As estrelas também envelhecem

Preferível o PT perder com Luizianne a ganhar com Evandro Leitão. Poderia ser uma visão romântica de um partido que já renegou mais de uma vez suas origens. Um candidato que aterrissa de paraquedas numa sigla partidária não é novidade na política brasileira. Mas é raro no Partido dos Trabalhadores. E quando chega fuçando a área em busca de vaga para disputar eleição majoritária é de se esperar grande alvoroço.

Luizianne Lins, a loura estrela fulgurante, a pré-candidata mais alvissareira, farejou o ar e sentiu o cheiro do perigo. Enquanto a candidatura de Evandro descia dos ares, a sua subia ao telhado. Por isso, a Loura exibiu o currículo, na frente de quem estava na iminência de lhe tomar o lugar: nove visitas ao Lula na prisão, enquanto tinha gente que pensou em abandonar o partido para não se sujar. O limpinho, ao que tudo indica, seria o senador Camilo Santana, segundo enredou Ciro Gomes, em briga política com o irmão Cid.

Tudo se encaminha para que sejam relegadas as candidaturas de petistas históricos – Artur Bruno, Guilherme Sampaio e Luizianne. Larissa Gaspar não é tão histórica assim. O desenho está rascunhado. Cada um vai espernear a seu estilo, mas Leitão prevalecerá. Não é torcida. É análise. Nem precisa ser especialista em semiótica para compreender a imagem que se rabisca.

Quero adiantar que sou admirador da Loura. Ela não vai se lembrar, mas eu trabalhava no Diário e falei com ela logo depois de um debate com os candidatos na TV Verdes Mares. Ela tinha 3% nas pesquisas, e eu lhe declarei apoio. Minha bandeira há muito desbotara. Mas era grande a admiração por ela, mulher guerreira, que enfrentou os poderosos dentro e fora do partido para viabilizar sua candidatura e vencer as eleições. Tive a alegria de produzir a capa que veiculou sua vitória.

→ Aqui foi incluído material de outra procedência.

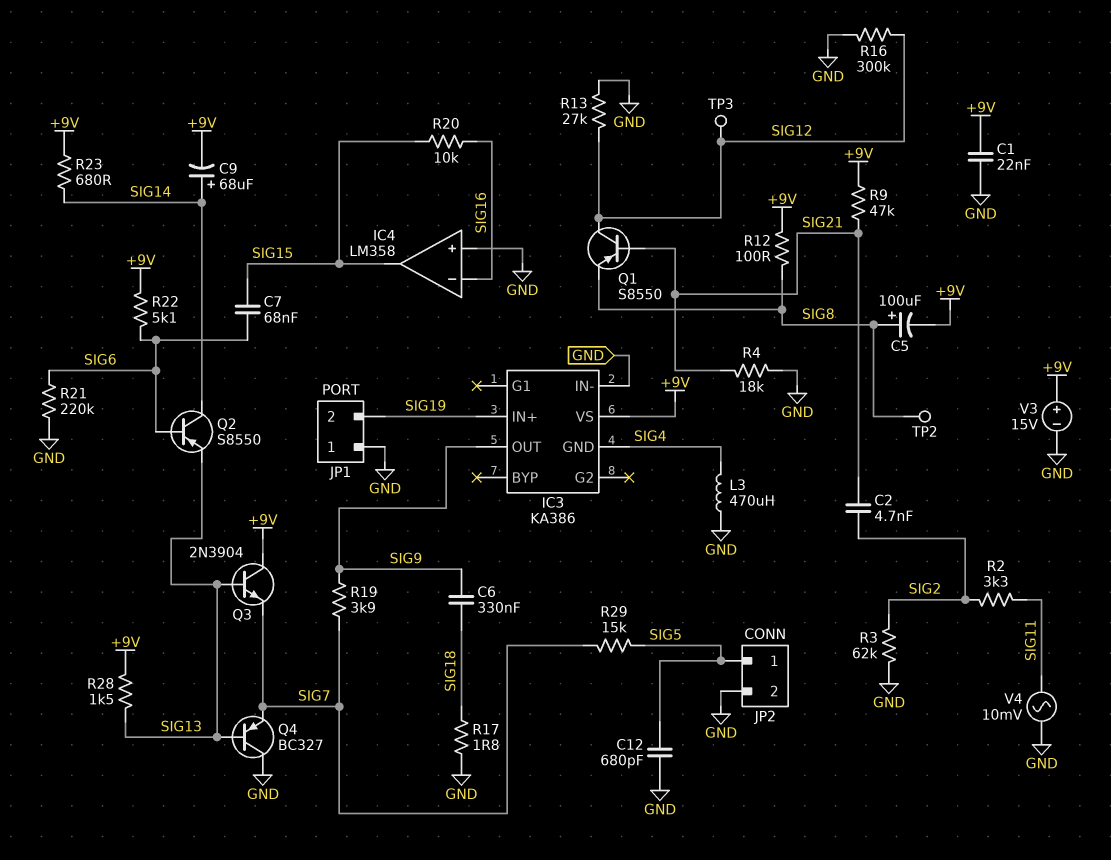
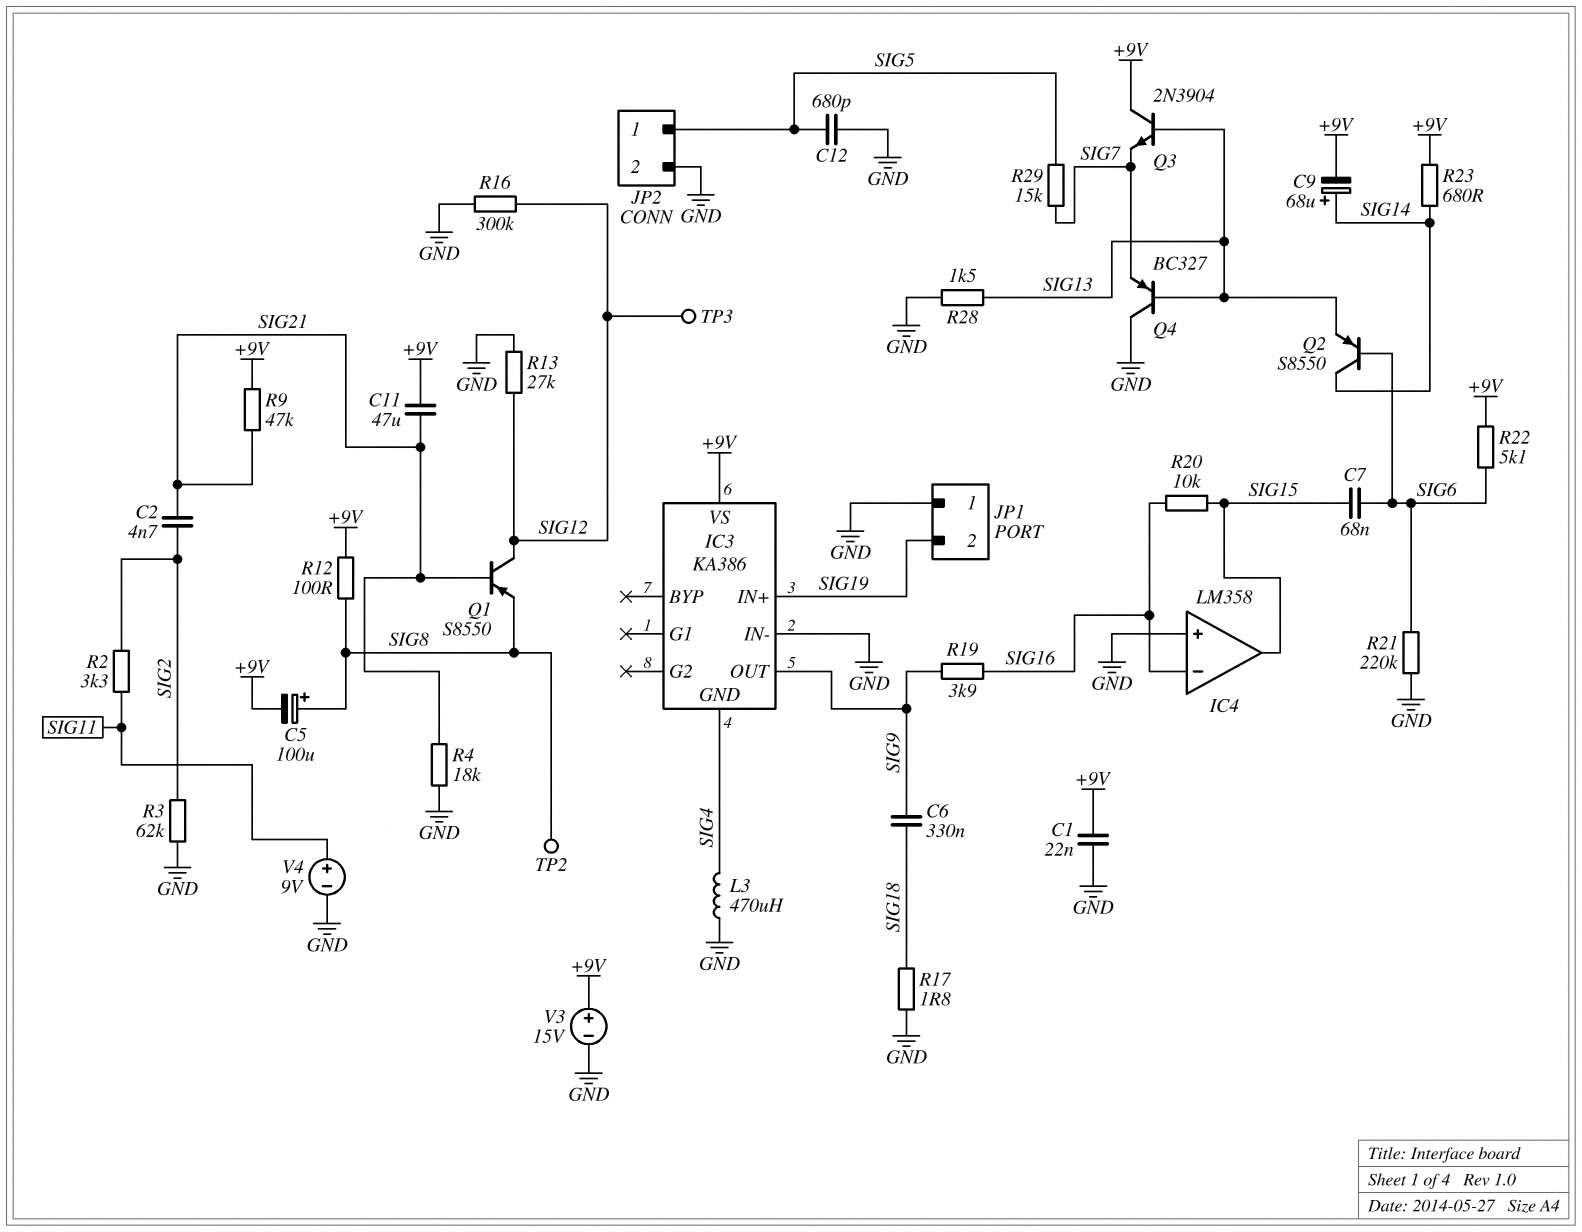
C11: none -> 47uF (+9V, SIG21)
R19: 3.9k (SIG7, SIG9) -> 3.9k (SIG9, SIG16)
R28: 1.5k (+9V, SIG13) -> 1.5k (GND, SIG13)
V4: AC 10mV (GND, SIG11) -> 9V (plus SIG11, minus GND)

Mas o tempo passou, e eu acho que até a Luizianne viu. Por isso, não compreendi o tom indignado do artigo de Beatriz Furtado, jornalista e professora universitária, outra pessoa que admiro, contra o jornalista Nicolau Araújo, que fez a mesma leitura acima, com o seu estilo, claro. Todos aqui somos jornalistas – Luizianne, Nicolau, Beatriz, Eliomar, cujo blog abrigou os dois artigos, e este locutor que vos fala. Nenhum de nós tem o cabedal acadêmico da professora. Vamos então falar como se numa confraria de jornalistas.

A professora sabe que o pior numa discussão acadêmica é argumentação ad hominem, quando se ataca o autor da ideia, e não a ideia em si. Tudo isso por causa de um artigo dele comentando declarações da Loura, argumentando que Evandro Leitão é a soma.

Na primeira linha, Beatriz Furtado, do alto de seu currículo Lattes, tenta desqualificar o autor: “dito especialista em marketing político”. E ainda disse que ele se inseriu no debate sob o signo do desdém. Não precisa disso, doutora. Nicolau não fez pouco das mulheres que declararam apoio a Luizianne. Disse apenas o óbvio. Elas não causam o menor impacto no eleitorado local nem nas personagens que decidirão qual será o candidato (ou a candidata) do PT. Portanto, o problema não é contra mulheres, pois ele até exemplificou: “Se fosse a Gleise Hoffman”.

Logo depois, faz algo que não esperava dela. Com vasto registro de pesquisa, estudos e atuação em audiovisual, resolveu fazer uma análise semiótica da foto que ilustra o artigo. E não diz coisa com coisa: “Não é à toa que a imagem desse senhor o coloca numa posição de domínio frente a um jogo de xadrez onde as posições das pedras (sic) revelam submissão ao seu olhar”. Que viagem, meu!

As peças, por inanimadas, estão ali submissas a qualquer pessoa. Nem uma tem autonomia, movem-se ao bel prazer do jogador. Além do mais, chamar as peças de xadrez de “pedras” revela total desconhecimento do jogo. E eu aconselho a aprender a jogar. Talvez seja a melhor metáfora da vida. Certamente por isso seja tão usada, mesmo por quem não entende bulhufas do jogo.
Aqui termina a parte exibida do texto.